In an interesting study, the immune system of monkeys was found capable of controlling HIV-like virus (simian-human immunodeficiency virus (SHIV)) when treatment with a combination of two broadly neutralising antibodies was started three days after infection. The immune system of the animals was found to control the virus even after the anti-HIV antibodies were no longer present in the monkeys.
In a paper published on March 13 in the journal Nature, researchers from the National Institutes of Health and other institutes infected 13 macaque monkeys with SHIV virus. Unlike earlier studies where intervention began late, the researchers started treating the monkeys with two broadly neutralizing HIV antibodies from the third day of infection. The monkeys were infused with the two drugs three times over a two-week period.
Compared with controls, six monkeys were able to suppress the virus for 56 days to as long as six months; in one monkey the virus was below detectable level for 150 days. Once the antibodies level dropped to a very low in the animals, the virus resurfaced. The time taken to rebound was directly related to the concentration of the neutralising antibodies in the plasma.
Quite unexpectedly, five to 22 months after the virus resurfaced, the immune system of the six monkeys spontaneously regained control of the virus and brought it down to undetectable levels for another five to 13 months. Four other monkeys could never fully regain complete control of the virus but the viral load was “very low level” for more than two years. Of the 13 monkeys studied, 10 were able to benefit from two neutralising antibodies administered.
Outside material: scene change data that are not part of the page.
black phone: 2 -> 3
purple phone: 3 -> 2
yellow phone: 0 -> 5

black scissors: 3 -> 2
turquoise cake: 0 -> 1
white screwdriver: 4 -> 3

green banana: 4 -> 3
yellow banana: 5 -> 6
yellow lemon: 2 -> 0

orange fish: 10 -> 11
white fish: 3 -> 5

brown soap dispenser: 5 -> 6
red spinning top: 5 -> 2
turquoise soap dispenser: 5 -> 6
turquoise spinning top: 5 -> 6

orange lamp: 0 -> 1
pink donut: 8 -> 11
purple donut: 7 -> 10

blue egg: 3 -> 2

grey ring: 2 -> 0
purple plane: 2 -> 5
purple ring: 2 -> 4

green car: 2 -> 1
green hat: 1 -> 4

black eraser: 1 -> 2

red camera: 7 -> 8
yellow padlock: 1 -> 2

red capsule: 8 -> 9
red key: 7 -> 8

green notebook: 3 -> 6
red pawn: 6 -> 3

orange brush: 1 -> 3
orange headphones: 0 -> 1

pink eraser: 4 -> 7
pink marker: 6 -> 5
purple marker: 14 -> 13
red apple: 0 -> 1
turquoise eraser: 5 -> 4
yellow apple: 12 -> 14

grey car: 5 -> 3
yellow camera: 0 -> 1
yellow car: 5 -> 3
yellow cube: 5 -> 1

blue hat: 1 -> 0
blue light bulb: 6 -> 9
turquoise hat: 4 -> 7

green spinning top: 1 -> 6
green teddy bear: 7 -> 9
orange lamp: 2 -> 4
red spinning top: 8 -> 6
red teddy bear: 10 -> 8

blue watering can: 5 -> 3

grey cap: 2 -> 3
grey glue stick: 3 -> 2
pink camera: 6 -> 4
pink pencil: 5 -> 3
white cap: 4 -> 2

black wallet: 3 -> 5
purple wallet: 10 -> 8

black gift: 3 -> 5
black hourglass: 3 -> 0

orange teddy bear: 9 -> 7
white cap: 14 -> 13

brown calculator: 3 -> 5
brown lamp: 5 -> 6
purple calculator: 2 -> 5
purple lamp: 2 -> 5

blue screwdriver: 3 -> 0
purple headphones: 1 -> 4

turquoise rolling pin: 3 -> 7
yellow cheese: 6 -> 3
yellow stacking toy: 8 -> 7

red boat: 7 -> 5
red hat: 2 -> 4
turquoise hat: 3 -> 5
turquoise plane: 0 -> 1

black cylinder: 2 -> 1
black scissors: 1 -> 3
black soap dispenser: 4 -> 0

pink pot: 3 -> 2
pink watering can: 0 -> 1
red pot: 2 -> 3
A particular kind of immune cells called CD8+ T cells were found to be higher in all the animals that were infected with SHIV virus. To ascertain if CD8+ T cells were responsible for mediating sustained suppression of virus replication, the researchers purposely depleted the CD8+ T cells in the six monkeys. What followed was a sharp increase in the viral load in all the animals. This helped the researchers conclude that the CD8+ T cells controlled the virus multiplication following the administration of the neutralising antibodies.
The study shows that a combination therapy of two neutralising antibodies given early after infection can control SHIV viral load for nearly six months and facilitate the emergence of potent CD8+ T cells that “durably suppress virus replication”.
Though SHIV infection in macaque monkeys differs from HIV-1 infection in humans in many ways, based on the study, the researchers suggest that immunotherapy should be explored to control the spread of virus, contain the damage to CD8+ T cells, mobilise a robust immune response and control HIV infection in humans.